Treatment / Management
Appropriate management of individuals suspected to have viral hemorrhagic fever includes early diagnosis to both increase chances of survival and prevent nosocomial infections. Patients with symptoms or travel history suggestive of these diseases should be isolated, and all staff caring for persons under investigation should wear appropriate personal protective equipment (referred to as viral hemorrhagic fever isolation precautions). Research regarding treatment is ongoing; however, the cornerstone of current treatment is supportive care. See specific management guidelines below for those diseases which have the highest overall mortality rates.
Lassa virus - Ribavirin has been shown to improve treatment outcomes when given early in the disease course; however, studies have been limited.[3] Newer agents such as favipiravir and LASV-specific monoclonal antibodies are currently being evaluated. There are currently no effective vaccines for Lassa fever.

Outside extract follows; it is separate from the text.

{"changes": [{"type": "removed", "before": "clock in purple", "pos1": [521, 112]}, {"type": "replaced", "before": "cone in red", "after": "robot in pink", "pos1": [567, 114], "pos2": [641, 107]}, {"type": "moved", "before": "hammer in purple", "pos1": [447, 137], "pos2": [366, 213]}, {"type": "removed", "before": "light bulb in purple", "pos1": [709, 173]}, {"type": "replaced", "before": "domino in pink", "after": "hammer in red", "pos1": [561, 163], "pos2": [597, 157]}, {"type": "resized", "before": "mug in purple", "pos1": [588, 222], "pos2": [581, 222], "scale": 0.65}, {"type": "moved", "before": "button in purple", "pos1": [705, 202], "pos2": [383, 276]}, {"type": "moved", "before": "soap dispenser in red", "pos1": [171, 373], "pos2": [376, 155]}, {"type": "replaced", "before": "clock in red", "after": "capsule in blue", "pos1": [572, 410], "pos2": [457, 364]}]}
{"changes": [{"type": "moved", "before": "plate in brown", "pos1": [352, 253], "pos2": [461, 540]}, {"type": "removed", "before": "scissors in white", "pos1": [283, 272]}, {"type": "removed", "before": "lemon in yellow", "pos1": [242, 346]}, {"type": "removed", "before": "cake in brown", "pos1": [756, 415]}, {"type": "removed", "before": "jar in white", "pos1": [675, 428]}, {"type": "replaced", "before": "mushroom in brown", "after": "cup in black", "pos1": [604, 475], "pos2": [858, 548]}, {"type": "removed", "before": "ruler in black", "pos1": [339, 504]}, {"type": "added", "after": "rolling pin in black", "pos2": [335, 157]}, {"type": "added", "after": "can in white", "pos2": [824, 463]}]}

Crimean-Congo hemorrhagic fever - Treatment largely remains supportive. Ribavarin has demonstrated an antiviral effect against this virus in vitro.[7] There is currently no effective vaccine for humans. Agricultural workers and those working with animals are encouraged to use insect repellant and avoid contact with blood and other bodily fluids from animals or humans that may be infected.
Ebola virus disease and Marburg hemorrhagic fever - Treatment involves supportive care. There are currently no vaccines available against the Marburg virus.[6][7] There is currently one Food and Drug Administration approved Ebola vaccine against the Zaire ebolavirus.[10]

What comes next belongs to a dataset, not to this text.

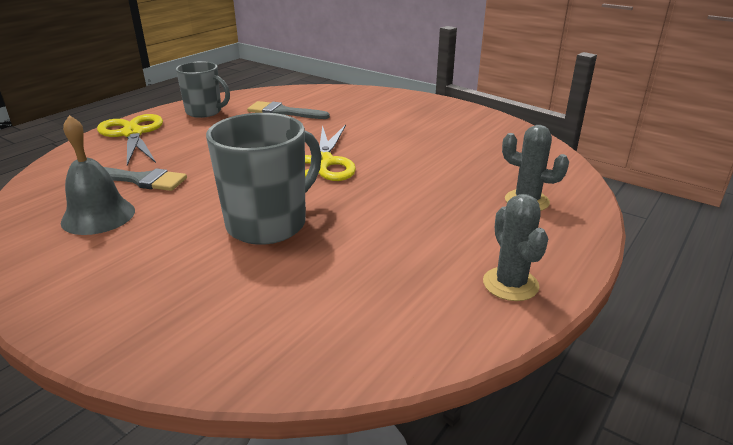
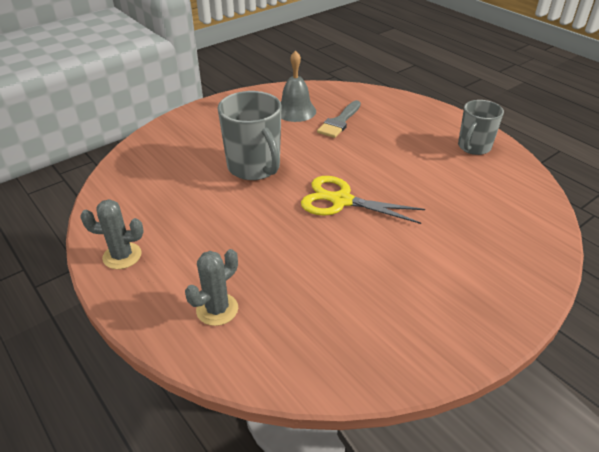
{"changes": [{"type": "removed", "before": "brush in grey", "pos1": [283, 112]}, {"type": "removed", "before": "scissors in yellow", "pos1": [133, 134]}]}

Dengue fever - There are currently no effective antiviral regimens available for treatment, thus management involves supportive care.[8] One vaccine is currently available in Latin America and Southeast Asia. However, the World Health Organization has recommended that it only be given to individuals who have a previous history of dengue infection.[11]
Differential Diagnosis
- Acute human immunodeficiency virus (HIV) infection
- Chikungunya virus
- Leptospirosis
- Malaria
- Malignancy
- Systemic lupus erythematosus
- Typhoid fever
Prognosis
As viral hemorrhagic fevers encompass a wide variety of diseases, the prognosis varies. Many of these diseases are capable of causing outbreaks and are associated with high morbidity and mortality, as there are currently no specific therapies available. Case fatality rates can be as high as 80%-90% in developing countries.[6]
Complications
The most severe complications of viral hemorrhagic fevers involve multi-organ system failure and death. Management is largely supportive. Given the risk for nosocomial infections and further outbreaks, viral hemorrhagic fever isolation precautions should be instituted immediately if this entity is suspected.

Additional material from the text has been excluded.